A “Just War” and the Necessity of Peace

In all recent discussions of Just War theories, scholarship is united at least in the aspect of the theory that involves the attempt at peace following the war. That is, no war can be considered “just” if the winner merely walks away from the loser of a given war without any attempt to bring about a measure of stability, security, and peace. Much of this reasoning has to do with the ideas bound up within the just-war tradition. There are many scholars, secular, Catholic, and otherwise, writing within this tradition, as it pertains to the 2003 Iraq war. As George Weigel notes in a recent essay, in the writings of contemporary scholars in this tradition (e.g., James Turner Johnson and Michael Walzer), one encounters the essence of an approach to war that is commensurate with the U.S. President’s intentions expressed above.
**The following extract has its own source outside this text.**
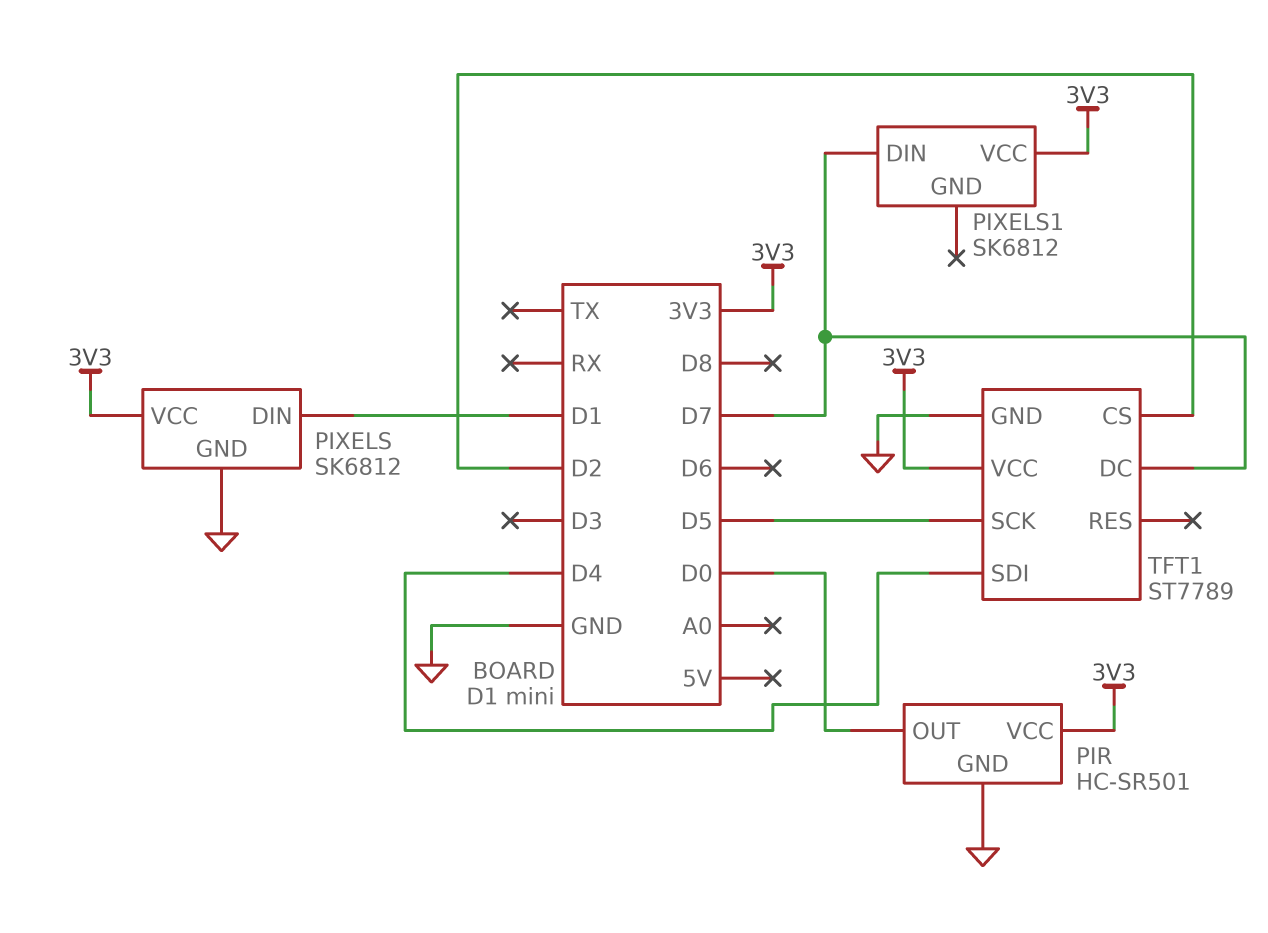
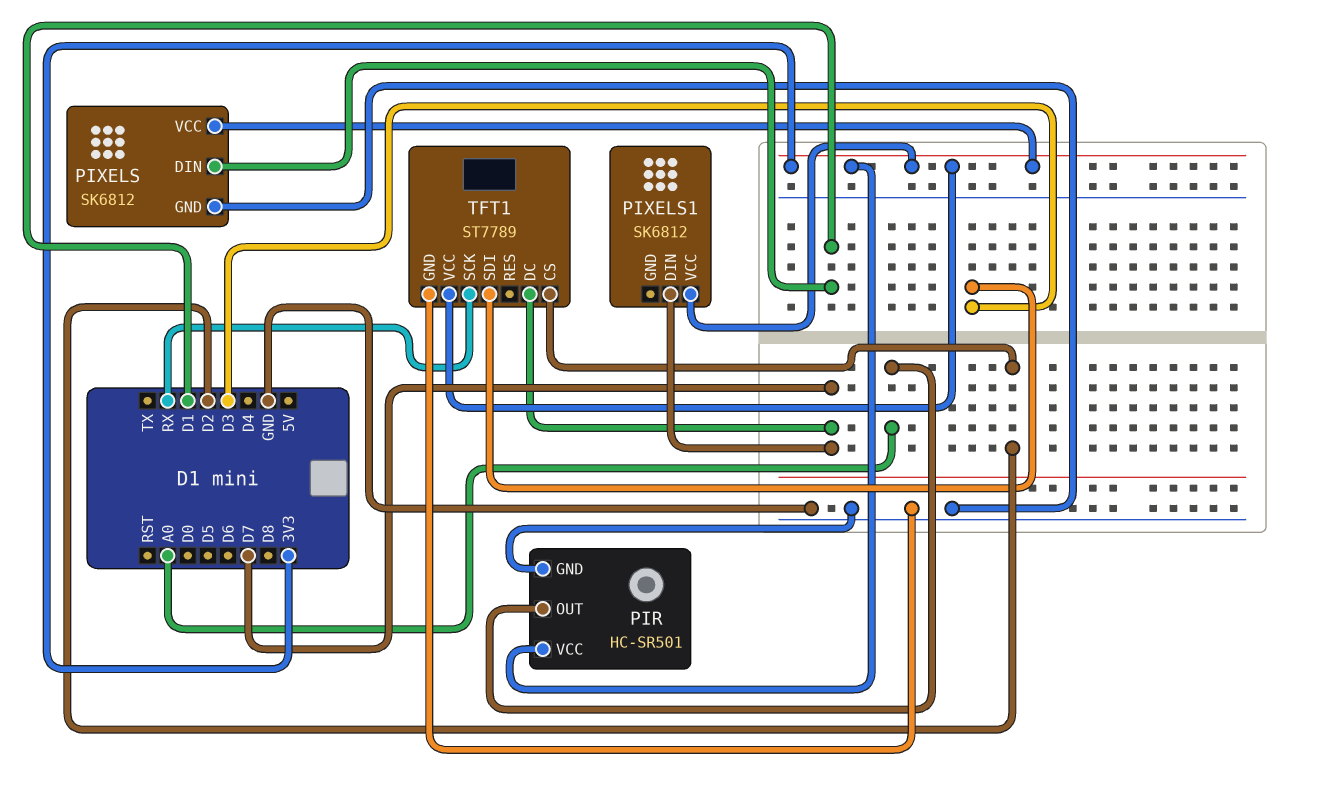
PIR pin OUT: D0 -> A0
TFT1 pin SCK: D5 -> RX
TFT1 pin SDI: D4 -> D3

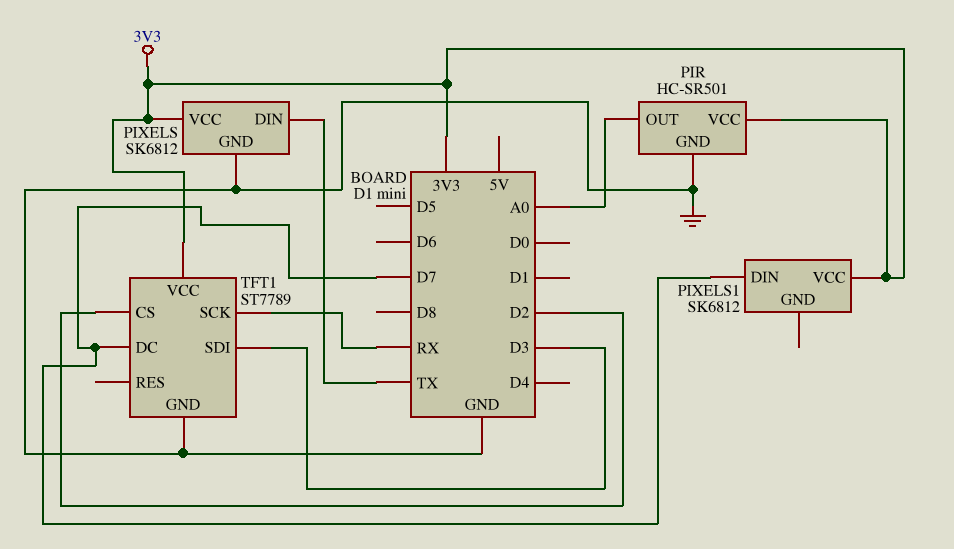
PIXELS pin DIN: D1 -> TX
To engage in a war justly is not only to fight those forces of evil that seek to dominate or corrupt one’s society, nor is it merely about how nations ought to engage in warfare. Although those are considerations brought to bear on just-war theorizing, the fundamental underpinning of this approach to thinking about war “is ultimately about the peace we seek to establish in contrast to the war the terrorists have set in motion.”[3] That is, the overarching goal in all wars (including the war on terror) should be the eventual achievement, not merely of removing immediate threats to national security or of pacification of an enemy, of using war as an instrument to establish peace in a land. Peace brings prosperity, whereas continual war and factionalism never bring about progress or prosperity – only suffering which seems endless to those affected by it.

The Successes, Trials and Tribulations of the War

Perhaps because we are still so near the beginning of the war and because the operation continues to this moment, it is difficult to gauge the relative success of the war efforts themselves and as regards the broader “war on terror.” In fact, the situation today is still the reality that the success or failure of the war depends largely on who you ask. The war effort has been a politically polarizing issue, which has certainly affected the press, as well as the scholarly community. A simple survey of the books on the shelves to the articles and essays within journals will reveal this truth. It is therefore somewhat difficult to get a proper understanding of exactly what the ramifications of the 2003 Iraq war may be for the broader war on terror, but there is at least some consensus in a few areas useful for exploration in this regard.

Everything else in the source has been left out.